Call for signatories for J2

Michael Sparks zathras at
Thu Aug 26 23:04:47 CEST 2004

Paul Rubin wrote:
> Michael Sparks <zathras at> writes:
>> It's very possible that we might end up with @pie syntax or nothing. (I
>> suspect the latter is very unlikely, but it's still possible)
> I don't have a strong opinion of whether J2 is better than @pie or vice
> versa.  I dislike both.

I'm aware of that - I was largely just stating that IMO based on
everything I've read that there is more chance of @pie staying than
decorators being removed.
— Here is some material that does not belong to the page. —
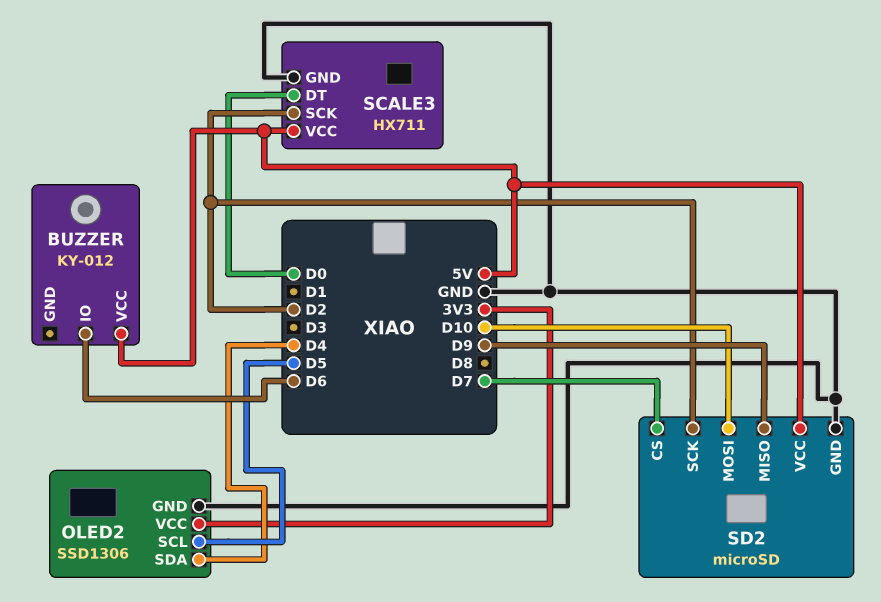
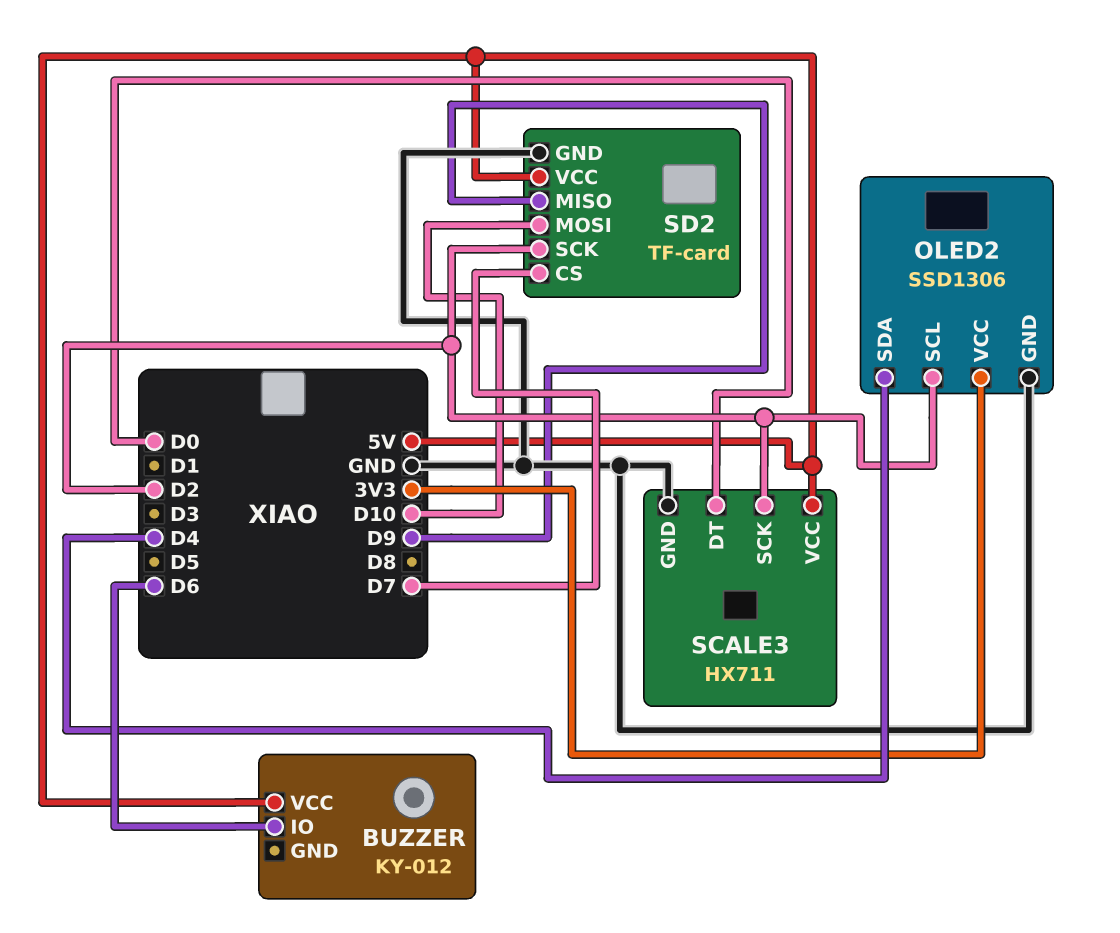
OLED2 pin SCL: D5 -> D2
SD2: microSD -> TF-card

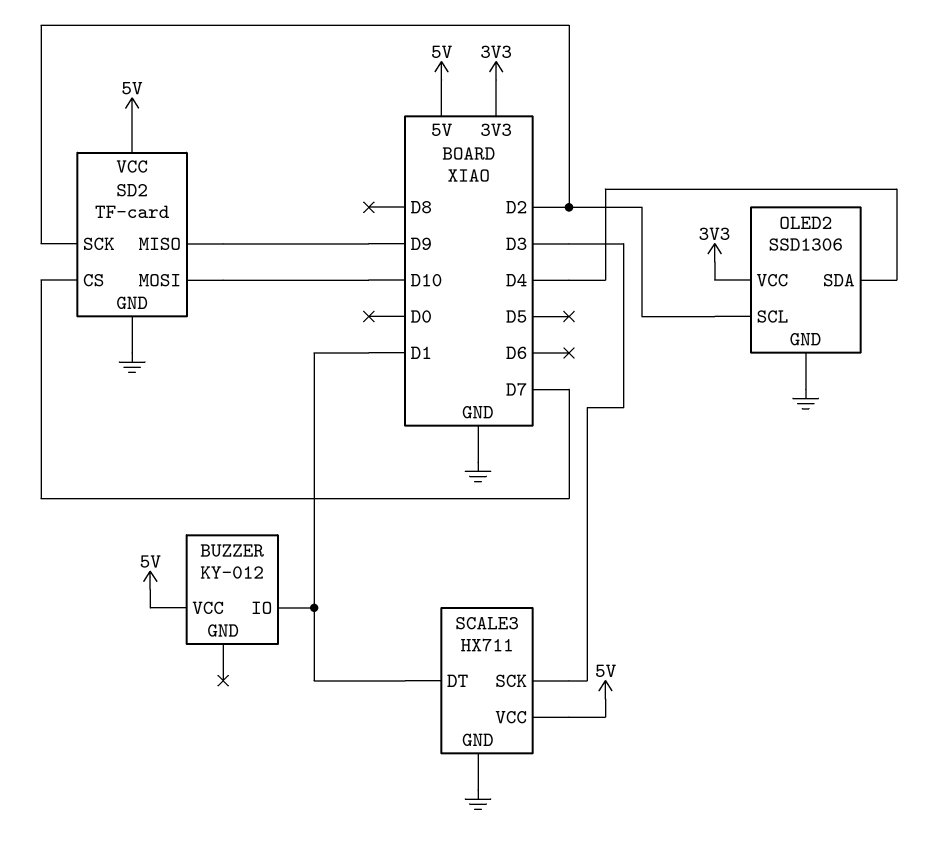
BUZZER pin IO: D6 -> D1
SCALE3 pin DT: D0 -> D1
SCALE3 pin SCK: D2 -> D3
Given the "Zen of Python" epithet saying
"In the face of ambiguity, refuse the temptation to guess." that to
me *is* a strike against J2. (assuming that it describes Guido's
philosophy well - something I don't know :)
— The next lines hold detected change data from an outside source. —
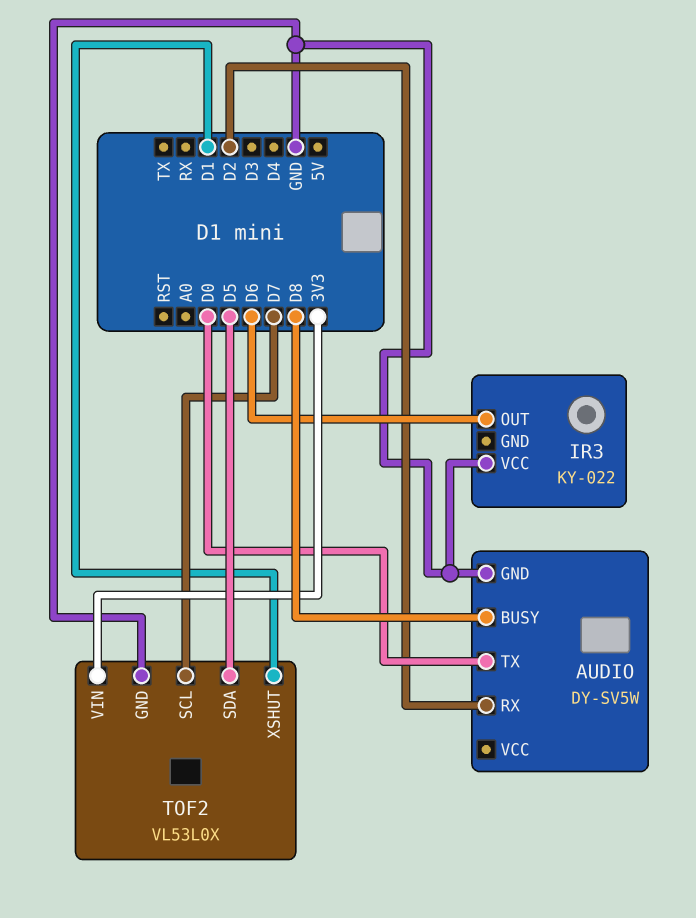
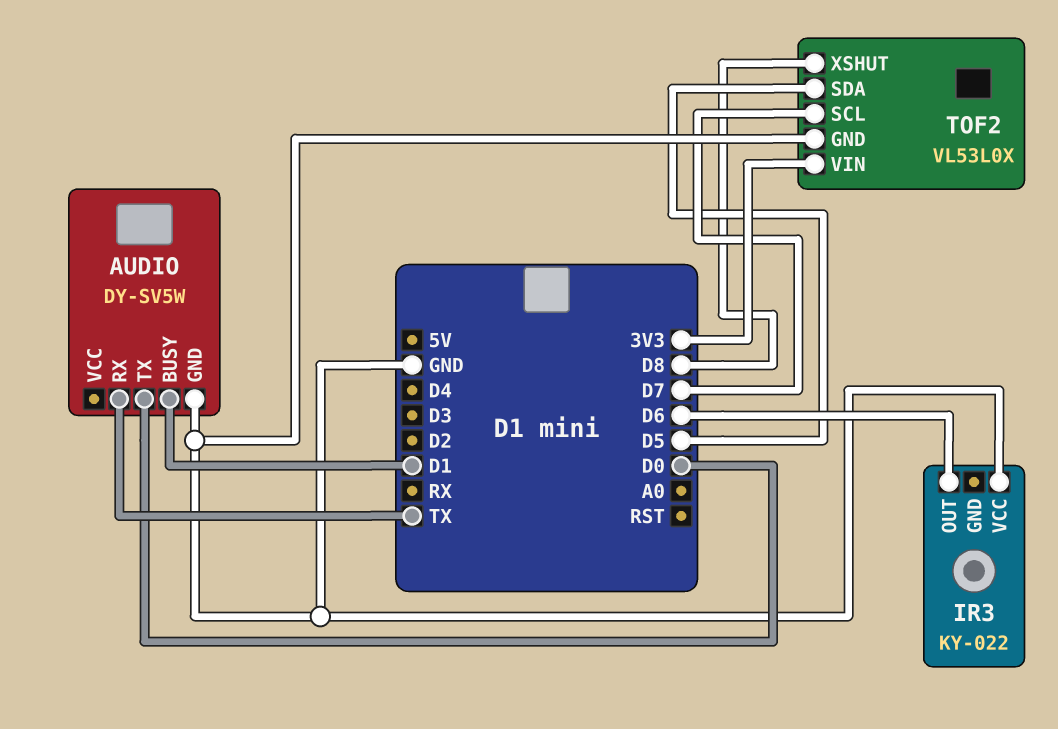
AUDIO pin BUSY: D8 -> D1
AUDIO pin RX: D2 -> TX
TOF2 pin XSHUT: D1 -> D8

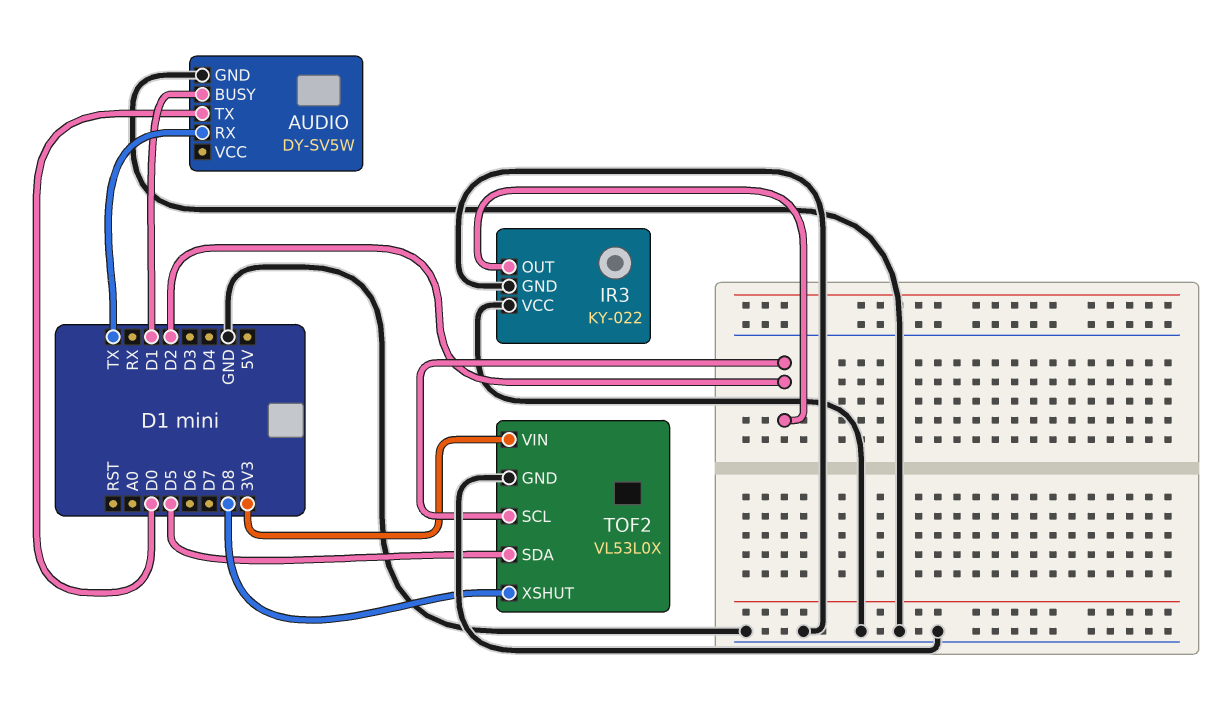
IR3 pin GND: none -> GND
IR3 pin OUT: D6 -> D2
TOF2 pin SCL: D7 -> D2

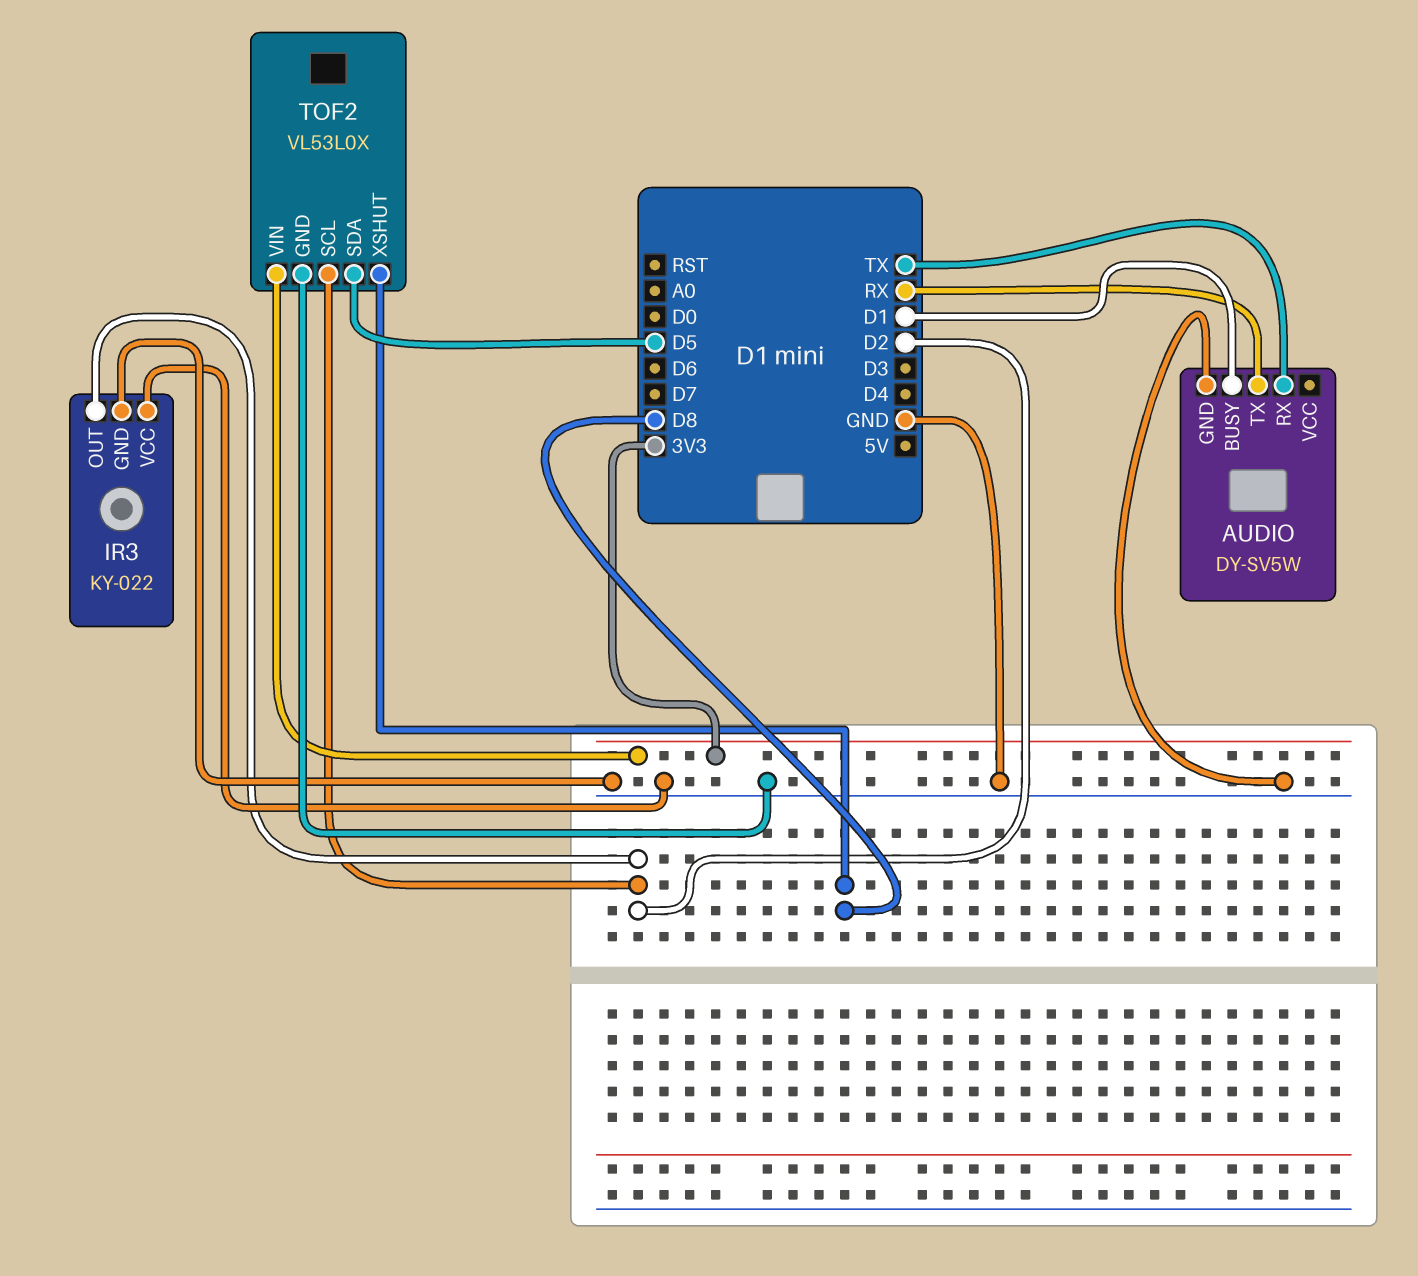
AUDIO pin TX: D0 -> RX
>> My personal initial reaction to the syntax was "ugh", followed by
>> listening to arguments and deciding that I could live with @pie happily
>> (I do like perl after all so I've not got a huge aversion to
>> punctuation).
> My problem with @pie is that it doesn't get enough mileage out of the
> @ character.  I'd almost rather use @ as a keyword introducer, like #
> in the prepreprocessor.  And of course, @pie should be useable on
> classes rather than just functions.

So why not put forward an alternative proposal? (*) If the proposal is good
someone might think "ooh, I like that", and implement it if you don't
feel like implementing it yourself - much like happened with J2 - it
was hardly my invention! :-)
   * If you have I must've missed it... sorry :-(

> I think decorators can do things that metaclasses can't.
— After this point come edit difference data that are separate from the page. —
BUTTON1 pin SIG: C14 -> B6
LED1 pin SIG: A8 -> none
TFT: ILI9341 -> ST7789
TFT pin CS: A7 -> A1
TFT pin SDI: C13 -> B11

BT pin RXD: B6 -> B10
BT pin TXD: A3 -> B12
Agreed, however in the absence of a decorators in the language people are
very likely to use metaclasses in their place for many of the tasks.

>> been used in earnest then IMHO option A1 should be chosen, via a
>> __future__ import. Whilst I'm obviously in favour of J2, option A1
>> strikes me as by _far_ the simplest to write or provide tools to
>> programmatically munge people's code if syntax does change. (Much
>> like the tools to remove unnecessary __future__ statements)
> I really wouldn't worry too much about the effect on current syntax
> tools. 

I wasn't really thinking of current syntax tools - I was thinking about a
hypothetical situation:
   * Decorators incorporated via the __future__ mechanism
   * A subset of people use them in earnest
   * It's found that it would be useful to change the syntax whilst it's
     still in the experimental __future__ phase. (As might've happened but
     didn't with yield and generators)

In this scenario if you choose J2 then it's much harder for people to build
their own tools to change their code to the new syntax. (It can be done of
course, but it is harder) If you choose A1 then this is simpler. (This is
what I meant regarding the tool that remove unnecessary __future__

Whether that situation matters to you depends on who you are :)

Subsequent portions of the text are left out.